Sabato 19 agosto è la giornata mondiale dell’orango.
Per celebrare la giornata, sabato 19 e domenica 20 agosto lo staff zoologico e didattico del Bioparco sarà a disposizione delle famiglie per svelare curiosità, aneddoti e per rispondere alle domande sul mondo degli oranghi, su Zoe e Martina, le due femmine presenti al Bioparco e sui primati in generale.
Dalle 11.00 alle 14.00 e dalle 14.30 alle 16.30 presso l’area degli oranghi gli operatori guideranno le famiglie in attività per capire l’utilità di un pollice opponibile, caratteristica che accomuna uomo e orango e la maggior parte degli altri primati, e sugli acquisti sostenibili, per disincentivare il consumo di prodotti contenenti olio di palma la cui coltivazione implica la distruzione di ampi spazi di foresta.
Inoltre, alle ore 12.30 e alle ore 16.00 due incontri con i Keeper del reparto primati che insieme ai bambini prepareranno un pasto speciale a base di canne di bambù con yogurt e pezzi di frutta.

Orango: due specie in estinzione
L’orango, presente in natura con due distinte specie quella del Borneo e quella di Sumatra, è a serio rischio di estinzione. Negli ultimi 60 anni si è registrato un declino compreso fra il 50% e l’80% e l’orango, come molti altri primati, è inserito nella lista rossa degli animali minacciati di estinzione redatta dalla IUCN (Unione Mondiale per la Conservazione della Natura).
Le principali minacce, tutte riconducibili alla crescente attività antropica, sono la deforestazione e il commercio illegale dei cuccioli da destinare al mercato degli animali da compagnia.

L’olio che uccide!
Un aspetto strettamente connesso alla deforestazione, e che costituisce una delle principali minacce per gli oranghi in natura, è il crescente consumo dell’olio di palma, un grasso vegetale che compone molti prodotti di utilizzo quotidiano: dalla margarina ai biscotti, dalle merendine ai grissini, dai detergenti ai prodotti per il corpo. Attenzione, anche molti prodotti biologici lo contengono!
L’olio da palma costa poco e ha un elevato tasso produttivo ma le piantagioni in cui si produce prendono il posto di estese aree di foresta tropicale, habitat principale non solo degli oranghi ma di molte altre specie animali come ad esempio la tigre di Sumatra.

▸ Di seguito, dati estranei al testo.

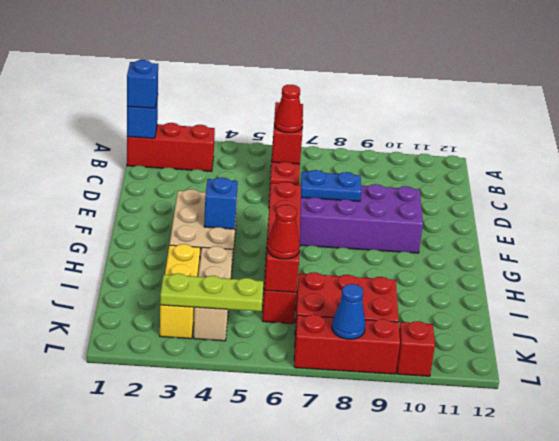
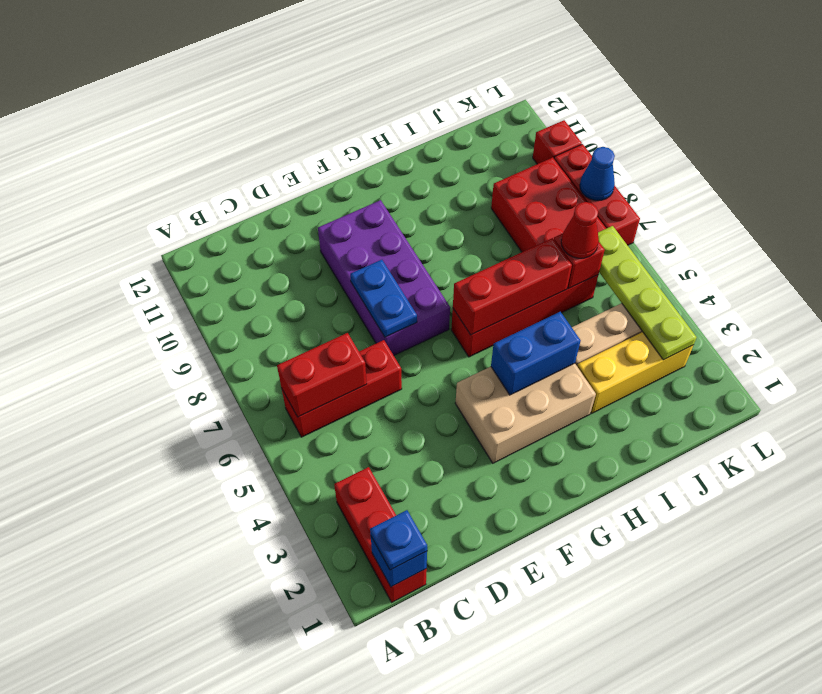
blue brick B1 level 3 -> blue plate B1 level 3
red cone C6 level 3 -> none
blue brick G4 level 2 -> blue brick G4:H4 level 2
lime plate K3:K5 level 2 -> lime plate K3:K6 level 2

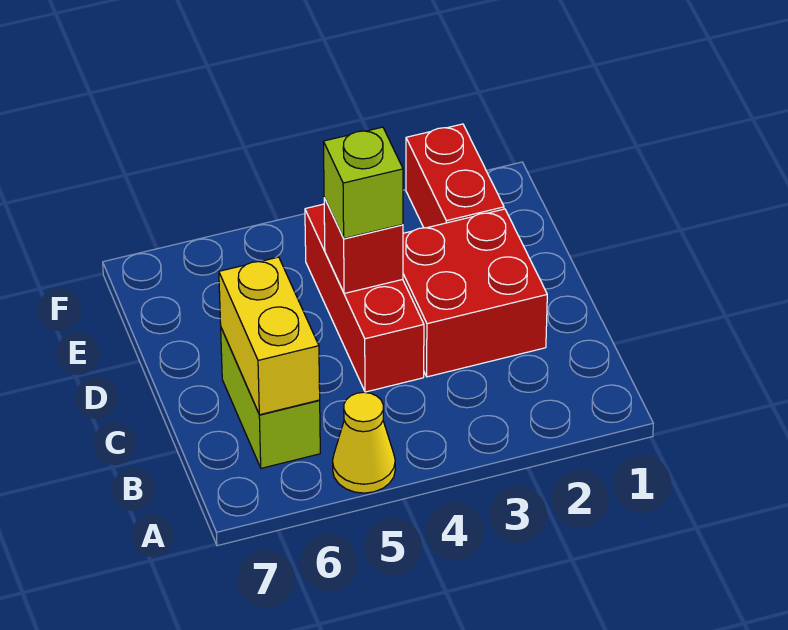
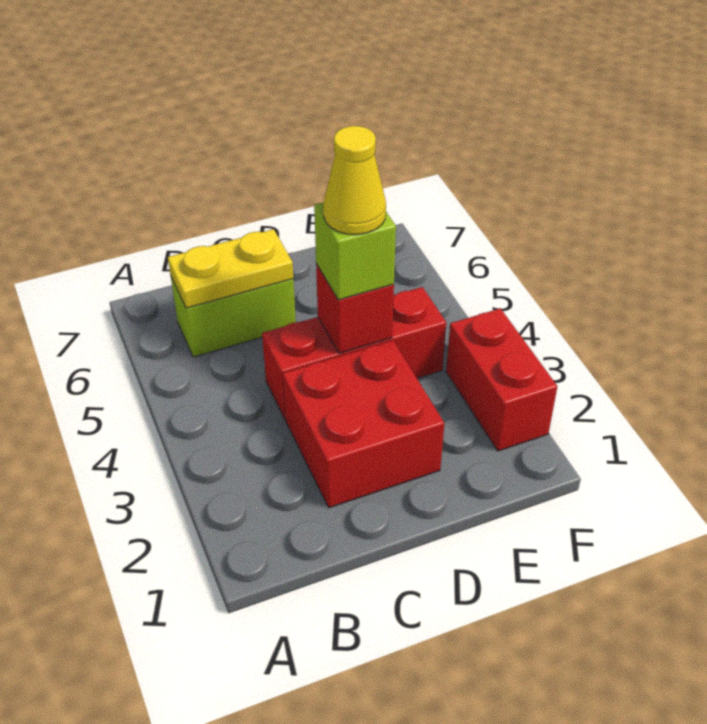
yellow cone A5 level 1 -> yellow cone D4 level 4
yellow brick B6:C6 level 2 -> yellow plate B6:C6 level 2
red brick E2:F2 level 1 -> red brick F2:F3 level 1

Anche tu puoi contribuire!
Chiunque, nel suo piccolo può fare qualcosa per contribuire alla salvaguardia delle due specie di orango in natura.

Ad esempio:

  • Quando fai acquisti, evita legnami provenienti da foreste non certificate e controlla che i prodotti non contengano olio di palma eventualmente indicato come: grasso vegetale, palmate, olio di palma, olio vegetale, sodium palmate.
  • Sostieni le istituzioni che hanno attivato progetti per promuovere la conservazione degli oranghi in natura per impedirne il drastico declino. Ad esempio: Orangutan Foundation International oppure Orang Utan Republik Foundation .
  • Sostieni le associazioni internazionali che si battono per incentivare l’immissione sul mercato di prodotti “palm oil free”.
  • Informati, anche partecipando alle attività come quelle del Bioparco, e diffondi ciò che hai imparato agli amici.

Le attività della giornata sono comprese nel prezzo del biglietto.